I identified three hypotheses:

Hypothesis Evidence for
H1 ONNX inference batches both sentences as one call PCM (no encoder) also shows simultaneous delivery
H2 Uvicorn buffers the response body below a threshold No asyncio yield points between sentence yields
H3 PyAV MP3 encoder buffers early frames Secondary — can't explain PCM behaviour

What the code actually does

Inside tts_service.py, smart_split() splits the input text into chunks before inference — good. But it batches sentences together when their combined token count is under 250 tokens. The two-sentence test input is only 105 tokens, so both sentences were delivered as a single string to KokoroV1.generate().

Inside kokoro_v1.py, the pipeline was called with split_pattern=r'\n+' — meaning it would only split on newlines. Since there were no newlines, both sentences went through a single ONNX inference call and produced a single audio yield. No amount of async wiring downstream could fix that.

Even if the sentences had been processed separately, the for result in pipeline(...) loop is synchronous — it never returns control to the asyncio event loop between sentences, so the HTTP layer has no opportunity to flush.

The fix

Two minimal changes to kokoro-stream only:

inference/kokoro_v1.py — change the pipeline split pattern to break on sentence-ending punctuation:

# before
split_pattern=r'\n+'
# after
split_pattern=r'(?<=[.!?])\s+'

inference/kokoro_v1.py and services/tts_service.py — add asyncio yield points between sentence yields:

yield AudioChunk(...)
await asyncio.sleep(0)  # return control to event loop → HTTP layer can flush

Before and after

Metric Before After
First chunk (TTFA) ~1400 ms ~575 ms
Last chunk ~1400 ms ~1400 ms
Gap ~2 ms ~1100 ms

First sentence audio now arrives at the client at ~575 ms while the second sentence is still being synthesised. Total generation time is unchanged — we're not making the model faster, we're just not making the user wait for everything before delivering anything.


Setup

Both containers are now accessible via .lan hostnames using Caddy as a reverse proxy:

URL Container Port Notes
https://kokoro-web.lan kokoro-tts 8880 Production
https://kokoro-stream.lan kokoro-stream 8881 Streaming-optimised

Open WebUI is configured to use the production container at port 8880. The streaming container is available for direct use and API calls where lower TTFA matters.


Reflections

A few things worth noting from this session:

The architecture was already correct. The Kokoro FastAPI codebase uses async generators properly throughout — the issue wasn't bad design, it was two small configuration defaults that compounded badly for short inputs. The token batching threshold (250 tokens) and the newline-only split pattern made sense in isolation but combined to eliminate sentence-level streaming entirely for typical conversational inputs.

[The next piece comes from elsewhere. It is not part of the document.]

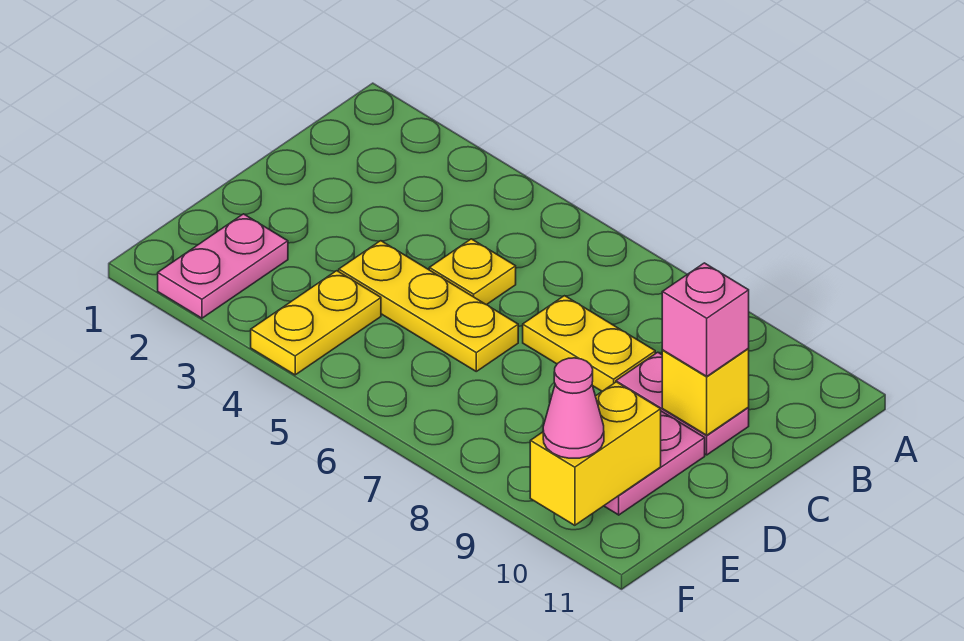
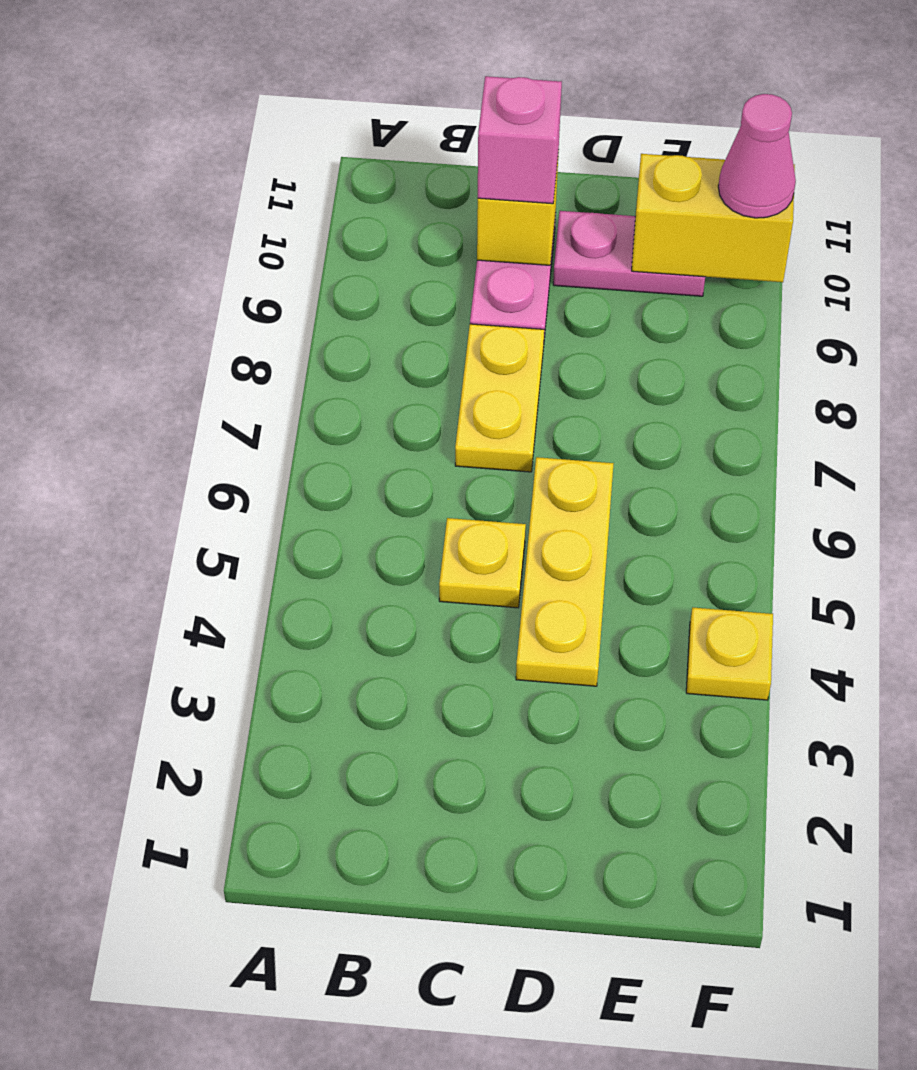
pink plate E2:F2 level 1 -> none
yellow plate E4:F4 level 1 -> yellow plate F4 level 1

PCM as a diagnostic tool. Benchmarking PCM format (raw samples, no encoding) alongside MP3 was valuable precisely because it let us eliminate the audio encoder as a suspect early. When PCM and MP3 showed identical behaviour, we knew the bottleneck was upstream of the encoder.

asyncio.sleep(0) is surprisingly powerful. A zero-duration sleep doesn't actually sleep — it just yields control back to the event loop. That's enough to let uvicorn flush pending response bytes to the socket. It's a one-line fix with a meaningful impact on perceived latency.

The full benchmark data, pipeline analysis, and change logs are all documented if you want to replicate this setup.


Running Podman on Ubuntu 24.04. Kokoro FastAPI image: ghcr.io/remsky/kokoro-fastapi-cpu:latest. Voices used: af_heart, bm_fable, ef_dora.